Xavier Dorison, Alex Alice et Timothée Montaigne présentent le cinquième tome du Troisième testament, Julius (Glénat). Dans la veine très répandue de la réécriture de la Bible chrétienne, avec son lot de mystères enfin dévoilés et de leurs conséquences au fil des siècles, ils permettent néanmoins de comprendre l’extraordinaire grouillement de cette Palestine confrontée aux sectes comme aux Romains.
Pour le Moyen Âge, grâce à Jean-Yves Delitte, Roger Seiter et Christian Gine, se trouve reconstituée, dans le cadre des Grandes batailles navales, la confrontation de Stamford Bridge (Glénat). En cette année 1066 qui verra finalement la victoire de Guillaume le Conquérant en l’Angleterre, on se passionne pour le jeu subtil qui se déroule à trois entre Saxons, Norvégiens et Normands — la population locale, un fonds celte plus ou moins romanisé, ne jouant guère de rôle en tant que telle.
L’époque compliquée et foisonnante des guerres de Religion est décrite, de façon originale et équilibrée, dans trois beaux albums. Le premier se présente davantage romancé : Oriane et l’ordre des morts (Bamboo), début du Cimetière des Innocents par Philippe Charlot et Xavier Fourquemin. Le deuxième, Les martyrs de Wassy (Glénat), constitue la troisième partie des Guerriers de Dieu par Philippe Richelle et Pierre Wachs. Enfin, Gilbert Bouchard fait revivre, avec le joli artifice graphique d’un démon omniprésent, Ce diable de Lesdiguières (Glénat).
L’Amérique des années 1860 montre deux visages complémentaires. Grâce à Jean-Yves Delitte dans la série déjà citée des Grandes batailles navales, on perçoit comment les innovations techniques, en l’occurrence les premiers cuirassiers, auraient pu changer le cours de la guerre de Sécession à Hampton Roads (Glénat) ; mais Nordistes et Sudistes ne purent que se neutraliser.
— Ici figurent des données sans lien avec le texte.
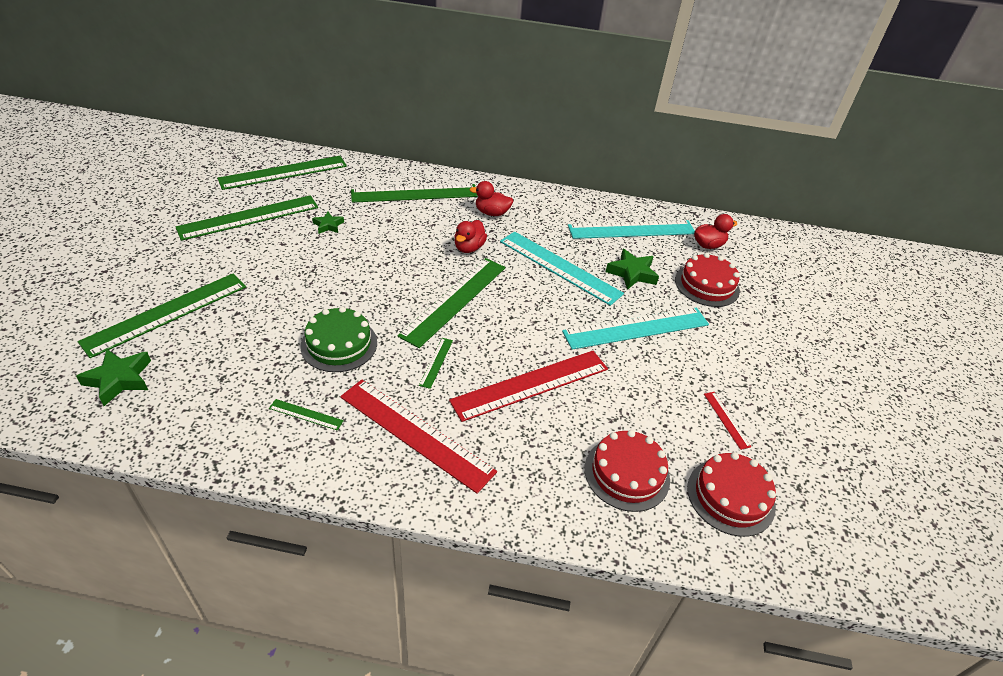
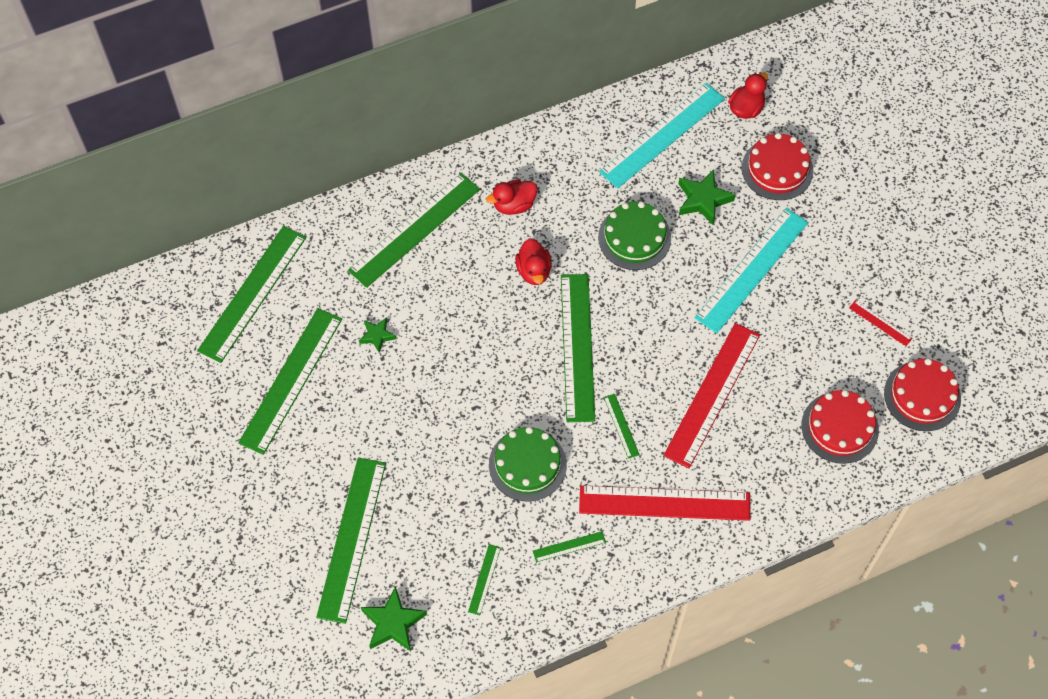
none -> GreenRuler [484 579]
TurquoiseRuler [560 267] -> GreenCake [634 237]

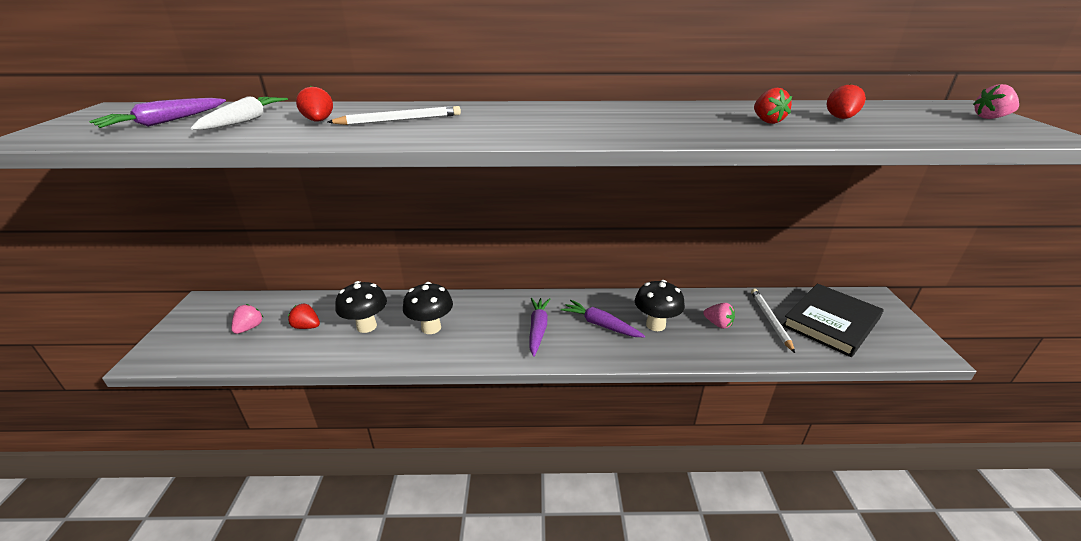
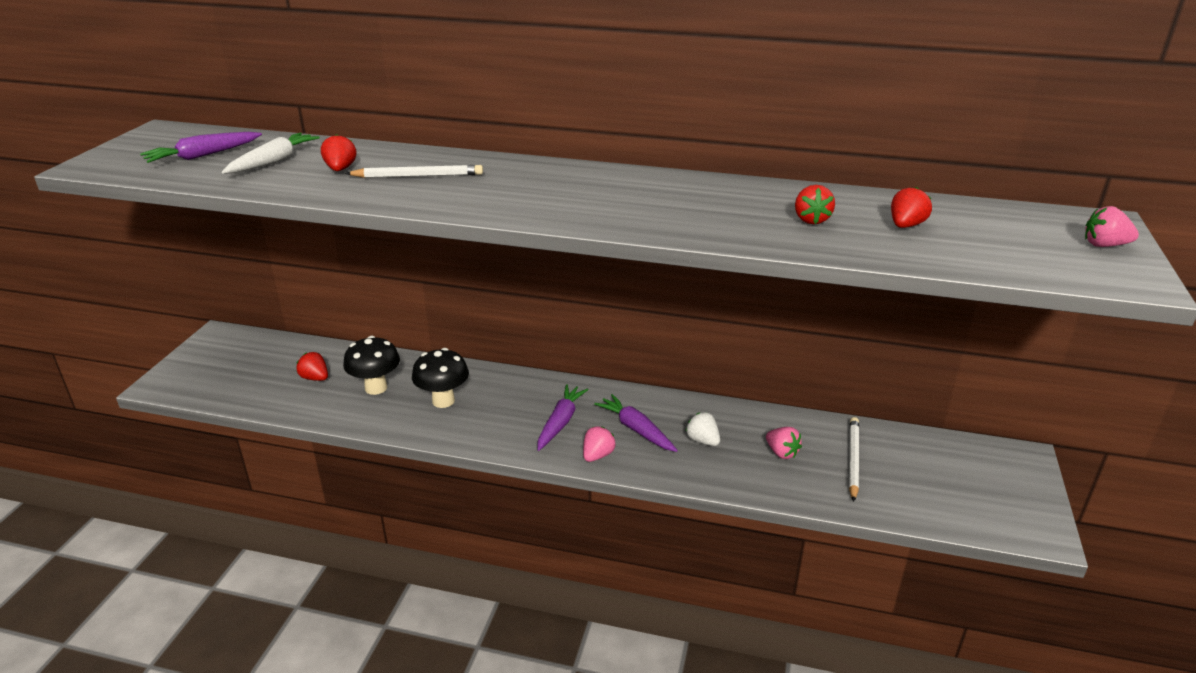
PinkStrawberry [249 328] -> PinkStrawberry [597 455], relocated
BlackMushroom [655 325] -> WhiteStrawberry [702 440]
BlackBook [831 322] -> none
Pour le onzième tome de Bouncer, François Boucq amène l’or de l’empereur Maximilien sur L’échine du dragon (Glénat) dans un déluge de péripéties et de morts.
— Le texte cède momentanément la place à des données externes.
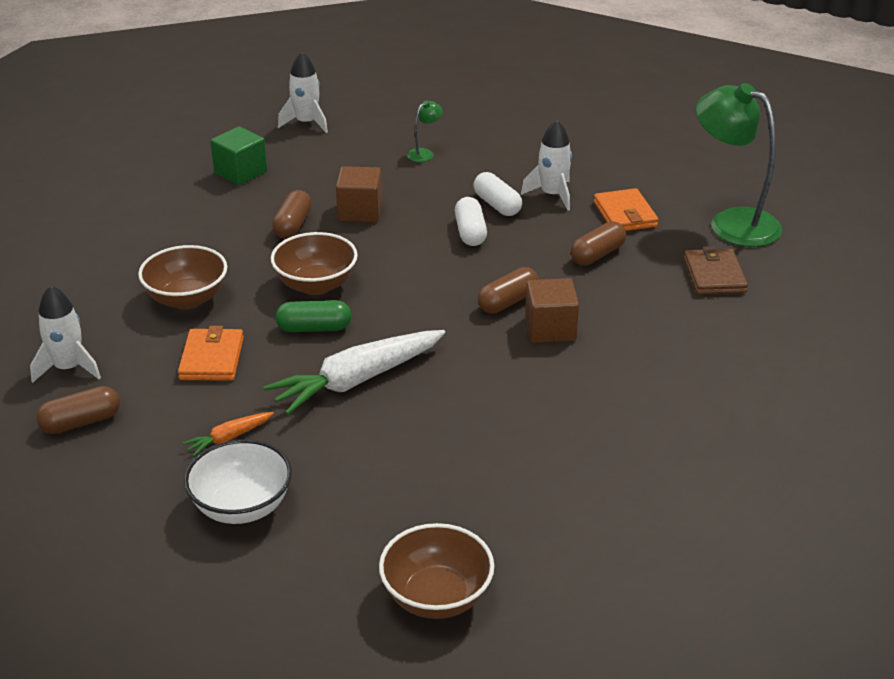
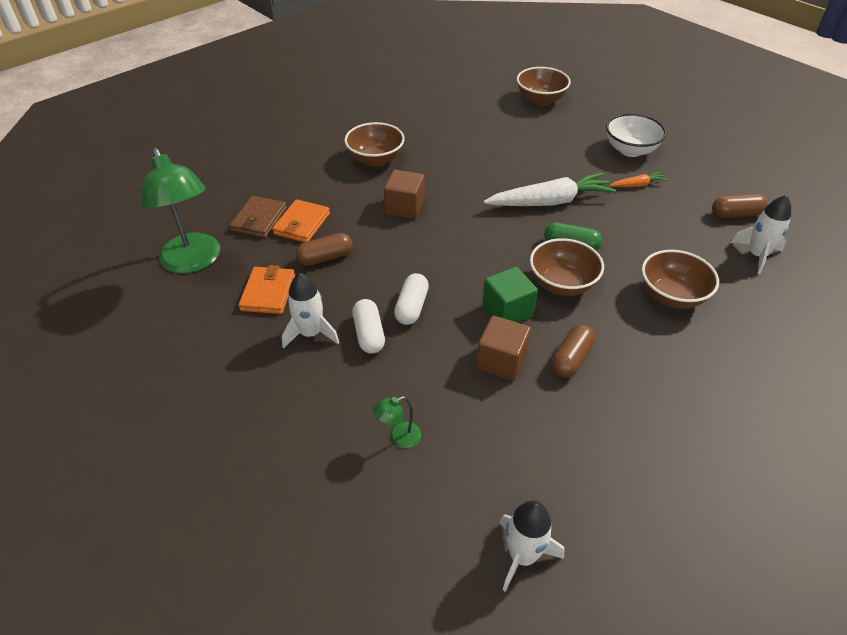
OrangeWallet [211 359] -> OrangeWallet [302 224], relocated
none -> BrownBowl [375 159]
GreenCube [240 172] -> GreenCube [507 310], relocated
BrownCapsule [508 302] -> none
Le XXe siècle continue à offrir bien des opportunités. Philippe Thirault et Sandro mettent en valeur le personnage d’Albert Ier de Monaco. Le prince explorateur (Glénat). Lancelot Hamelin et Luca Erbetta emmènent le lecteur Dans les eaux glacées du calcul égoïste, avec un premier tome, Le bal des matières (Glénat) qui fait intervenir avec brio, entre autres, Buñuel, Cocteau et Dali. Noël Simsolo et Paolo Martinello proposent le très réussi deuxième tome de Sacha Guitry le mal-aimé (Glénat). C’est de l’autre côté de l’océan, en Argentine, que Philippe Charlot et Winoc convient leurs lecteurs au Gran café Tortoni (Bamboo), dans le monde du tango. D’une manière tout autant exotique mais avec un traitement inattendu renvoyant à l’actualité de nos jours, Loulou Dedola et Lelio Bonaccorso font discerner ce que représente Atatürk, Le Père turc (Glénat). Enfin, est superbement restituée une réalisation d’Édouard Herriot oubliée des Lyonnais eux-mêmes, Cibeins une école une histoire (Le Poutan) : une pléiade d’auteurs rappellent la genèse et l’évolution de ce qui fut l’école d’agriculture de la ville de Lyon et qui est resté un lycée agricole.